But Charles protested, “Don’t! Don’t call Hank. He doesn’t need to know…. It will pass eventually,” which only made Erik more upset, made his stomach coil into a tight knot of anxiety and frustration as Charles writhed on the bed, sweat beading at the temples he normally used to control the world, fists clenching and unclenching in the disgusting orange quilt under him. 

‘How would he know that?’ Is what Erik wondered, more methodical and doubting as he lifted the hotel phone next to the bed, prepared to dial the number for the CIA headquarters where he knew Hank was staying, but in the next moment, ‘How would he know that?’ he wondered, alarmed and breath stolen, lungs incapable of fulfilling his need at that moment as the implications filled his mind and he forgot the number altogether and stared at Charles and finally asked aloud, “How would you know that?”

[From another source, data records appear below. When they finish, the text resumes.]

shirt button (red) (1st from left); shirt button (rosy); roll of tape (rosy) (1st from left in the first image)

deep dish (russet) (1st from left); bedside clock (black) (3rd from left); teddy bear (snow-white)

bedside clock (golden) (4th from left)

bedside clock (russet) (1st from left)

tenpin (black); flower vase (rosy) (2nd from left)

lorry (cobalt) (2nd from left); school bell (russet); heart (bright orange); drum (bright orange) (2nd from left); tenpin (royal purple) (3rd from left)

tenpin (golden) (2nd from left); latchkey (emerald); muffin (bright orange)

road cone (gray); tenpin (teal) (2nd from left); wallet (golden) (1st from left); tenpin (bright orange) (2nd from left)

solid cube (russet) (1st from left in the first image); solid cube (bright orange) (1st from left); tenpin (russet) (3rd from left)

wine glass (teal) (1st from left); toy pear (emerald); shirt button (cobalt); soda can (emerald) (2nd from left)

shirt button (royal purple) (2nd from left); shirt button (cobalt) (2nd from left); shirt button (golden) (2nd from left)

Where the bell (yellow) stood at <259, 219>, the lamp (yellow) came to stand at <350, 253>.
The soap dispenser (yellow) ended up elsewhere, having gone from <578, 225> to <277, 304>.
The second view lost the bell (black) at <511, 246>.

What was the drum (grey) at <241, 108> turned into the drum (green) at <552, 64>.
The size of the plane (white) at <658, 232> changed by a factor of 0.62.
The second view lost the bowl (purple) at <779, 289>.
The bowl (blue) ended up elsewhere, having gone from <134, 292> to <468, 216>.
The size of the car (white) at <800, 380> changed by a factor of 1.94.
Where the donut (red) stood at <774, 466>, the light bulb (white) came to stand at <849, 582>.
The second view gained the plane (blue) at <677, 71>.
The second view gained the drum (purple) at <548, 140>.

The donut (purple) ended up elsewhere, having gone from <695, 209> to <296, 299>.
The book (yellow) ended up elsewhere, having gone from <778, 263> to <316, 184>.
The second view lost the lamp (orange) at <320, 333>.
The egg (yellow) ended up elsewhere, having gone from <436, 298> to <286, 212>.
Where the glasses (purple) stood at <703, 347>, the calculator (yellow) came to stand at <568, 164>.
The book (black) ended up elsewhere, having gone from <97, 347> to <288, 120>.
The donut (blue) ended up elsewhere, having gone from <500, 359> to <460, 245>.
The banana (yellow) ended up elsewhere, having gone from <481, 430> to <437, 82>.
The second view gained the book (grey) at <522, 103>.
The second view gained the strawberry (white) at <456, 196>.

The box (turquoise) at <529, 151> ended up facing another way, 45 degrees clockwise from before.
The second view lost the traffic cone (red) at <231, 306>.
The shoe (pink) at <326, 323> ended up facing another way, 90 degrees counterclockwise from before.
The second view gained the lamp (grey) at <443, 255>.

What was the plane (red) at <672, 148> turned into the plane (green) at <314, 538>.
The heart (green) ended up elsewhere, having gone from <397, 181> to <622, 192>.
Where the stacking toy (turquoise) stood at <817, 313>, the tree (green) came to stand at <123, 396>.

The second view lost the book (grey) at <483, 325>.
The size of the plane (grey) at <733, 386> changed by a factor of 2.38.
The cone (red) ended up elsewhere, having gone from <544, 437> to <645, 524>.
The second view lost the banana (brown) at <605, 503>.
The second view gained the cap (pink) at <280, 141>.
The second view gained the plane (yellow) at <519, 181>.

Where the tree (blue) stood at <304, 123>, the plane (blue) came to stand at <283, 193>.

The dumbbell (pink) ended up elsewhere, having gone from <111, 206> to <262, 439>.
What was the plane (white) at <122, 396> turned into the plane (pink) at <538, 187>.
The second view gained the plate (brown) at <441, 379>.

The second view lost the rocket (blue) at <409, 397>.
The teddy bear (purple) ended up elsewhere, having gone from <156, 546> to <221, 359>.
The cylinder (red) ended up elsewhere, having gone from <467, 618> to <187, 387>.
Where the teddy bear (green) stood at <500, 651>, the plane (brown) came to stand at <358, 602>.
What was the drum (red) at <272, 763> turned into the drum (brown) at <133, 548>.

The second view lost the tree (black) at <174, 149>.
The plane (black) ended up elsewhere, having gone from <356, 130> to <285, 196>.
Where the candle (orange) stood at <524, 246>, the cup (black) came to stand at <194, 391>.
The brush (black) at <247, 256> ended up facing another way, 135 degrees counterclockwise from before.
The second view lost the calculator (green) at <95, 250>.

And Charles licked his lips, managed to lift a hand to his face, to his hair, as though in concentration in order to answer, “A friend of Raven’s…it happened to her…I helped her.” And that alone, though Erik wondered if it should have, released the tension in Erik’s shoulders and allowed him to lower the phone and place it back on its handle on the bedside table. 

Ok, Erik thought. This isn’t such a problem. This is something that happens occasionally, in America, he supposed. He pulled the hallway chair over to the side of Charles’s bed and settled into it, attempting to calm himself and accept the situation at hand. 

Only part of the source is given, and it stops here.